Varformer: Adapting VAR's Generative Prior for Image Restoration
- URL: http://arxiv.org/abs/2412.21063v1
- Date: Mon, 30 Dec 2024 16:32:55 GMT
- Title: Varformer: Adapting VAR's Generative Prior for Image Restoration
- Authors: Siyang Wang, Feng Zhao,
- Abstract summary: VAR, a novel image generative paradigm, surpasses diffusion models in generation quality by applying a next-scale prediction approach.
We formulate the multi-scale latent representations within VAR as the restoration prior, thus advancing our delicately designed VarFormer framework.

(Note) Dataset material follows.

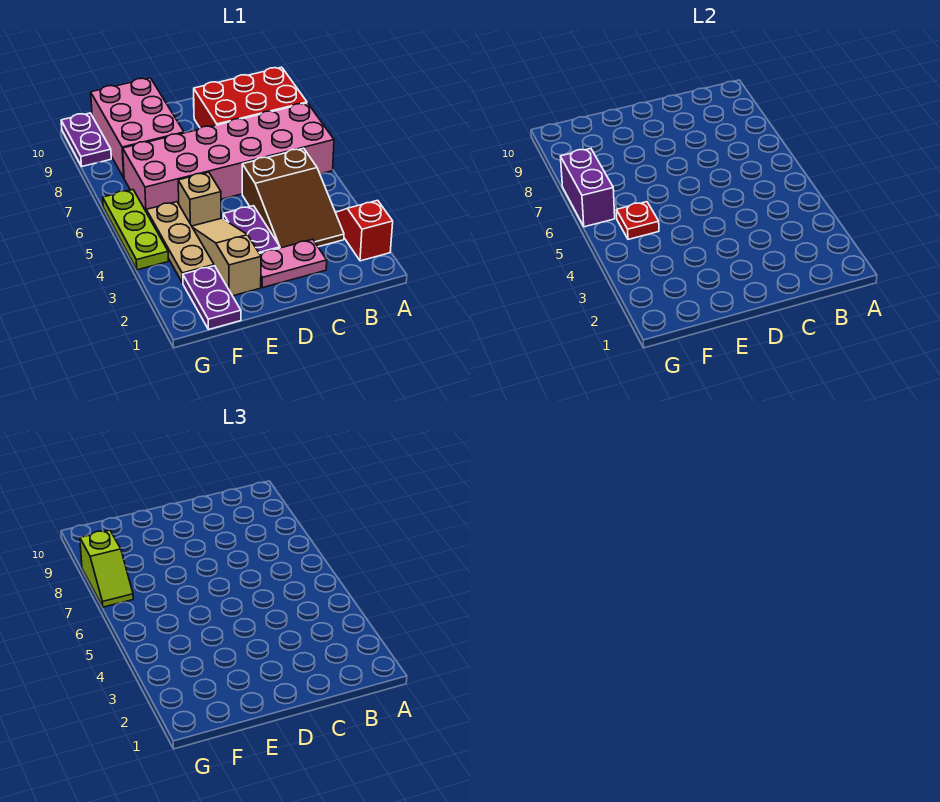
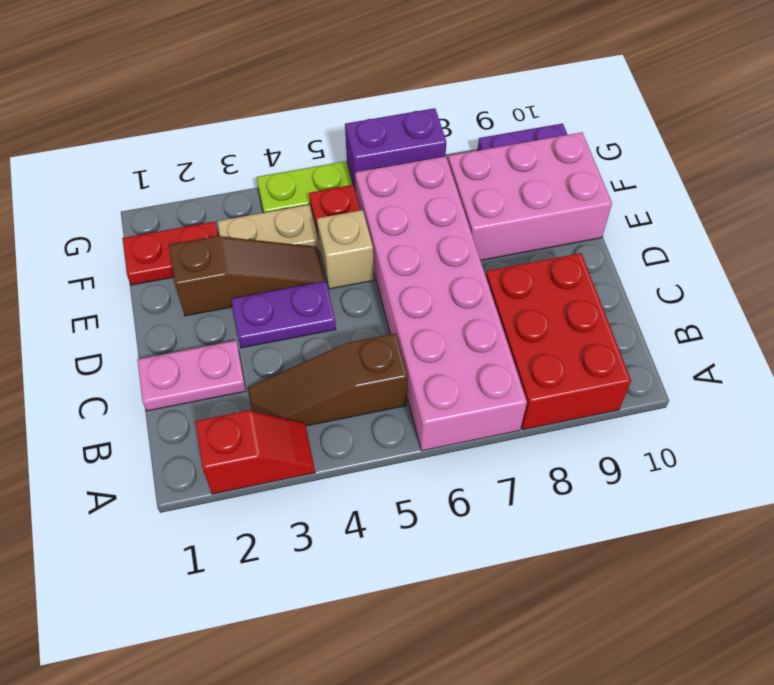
brown slope B3:C5 level 1 top 5 -> brown slope B3:B5 level 1 top 5
pink plate C2:D2 level 1 -> pink plate C1:C2 level 1
tan slope E2:E4 level 1 top 2 -> brown slope E2:E4 level 1 top 2
purple plate F1:F2 level 1 -> red plate F1:F2 level 1
lime slope G7:G8 level 3 top 8 -> none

- Score: 6.0648320320309885
- License:
- Abstract: Generative models trained on extensive high-quality datasets effectively capture the structural and statistical properties of clean images, rendering them powerful priors for transforming degraded features into clean ones in image restoration. VAR, a novel image generative paradigm, surpasses diffusion models in generation quality by applying a next-scale prediction approach. It progressively captures both global structures and fine-grained details through the autoregressive process, consistent with the multi-scale restoration principle widely acknowledged in the restoration community. Furthermore, we observe that during the image reconstruction process utilizing VAR, scale predictions automatically modulate the input, facilitating the alignment of representations at subsequent scales with the distribution of clean images. To harness VAR's adaptive distribution alignment capability in image restoration tasks, we formulate the multi-scale latent representations within VAR as the restoration prior, thus advancing our delicately designed VarFormer framework. The strategic application of these priors enables our VarFormer to achieve remarkable generalization on unseen tasks while also reducing training computational costs. Extensive experiments underscores that our VarFormer outperforms existing multi-task image restoration methods across various restoration tasks.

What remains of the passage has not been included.